If 200 cm3 of tea at 95°C is poured into a 150-g glass cup initially at 25°C, what will be the common final temperature T of the tea and cup when equilibrium is reached, assuming no heat flows to the surroundings
pls how can I solve this should the 200cm cube be convert to mass and how?
how can i answer this question?
How to solve it?
First convert it to g
To find the common final temperature (T) of the tea and cup when equilibrium is reached, we need to use the principle of conservation of energy.
The heat gained by the tea and cup must equal the heat lost by the tea and cup.
Let's first determine the heat gained by the tea. We can use the formula:
Q = mcΔT
Where:
Q = heat energy gained
m = mass of the tea (200 g, assuming water density of 1.0 g/cm3)
c = specific heat capacity of water (4.18 J/g°C, approximately)
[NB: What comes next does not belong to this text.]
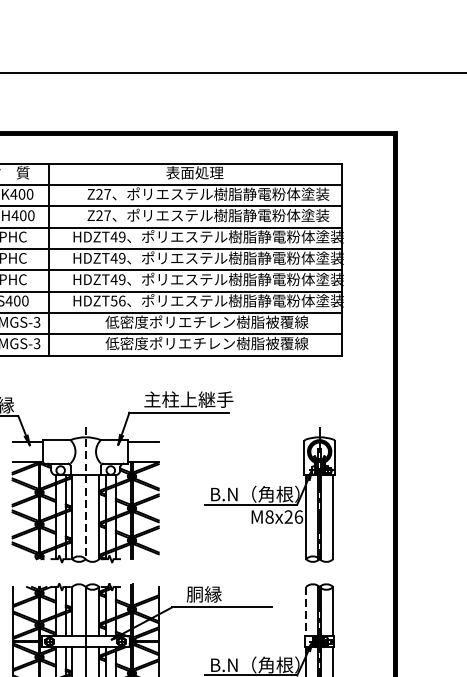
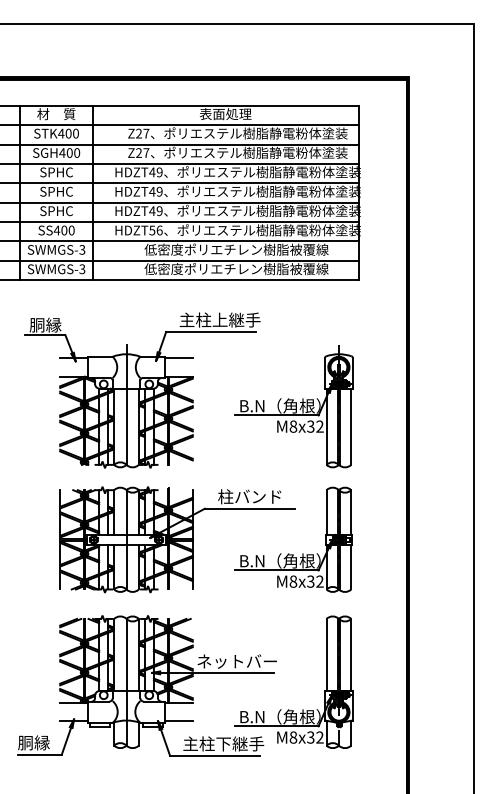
line: (85, 492) -> (126, 404), dashed -> solid
text: (293, 516) -> (315, 426), M8x26 -> M8x32
text: (221, 593) -> (249, 496), 胴縁 -> 柱バンド
line: (305, 611) -> (326, 512), dashed -> solid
ΔT = change in temperature
The change in temperature of the tea can be calculated as:
ΔT = T - 95°C
Substituting the given values into the formula, we have:
Qtea = (200 g) × (4.18 J/g°C) × (T - 95°C)
Now, let's determine the heat gained by the cup. We can use the formula:
Q = mcΔT
Where:
Q = heat energy gained
m = mass of the cup (150 g)
c = specific heat capacity of glass (0.84 J/g°C, approximately)
ΔT = change in temperature
The change in temperature of the cup can be calculated as:
ΔT = T - 25°C
Substituting the given values into the formula, we have:
Qcup = (150 g) × (0.84 J/g°C) × (T - 25°C)
Since there is no heat flow to the surroundings, the heat gained by the cup and the tea must be equal:
Qtea = Qcup
Therefore, we can set up the equation:
(200 g) × (4.18 J/g°C) × (T - 95°C) = (150 g) × (0.84 J/g°C) × (T - 25°C)
Now, solve this equation for T to find the common final temperature.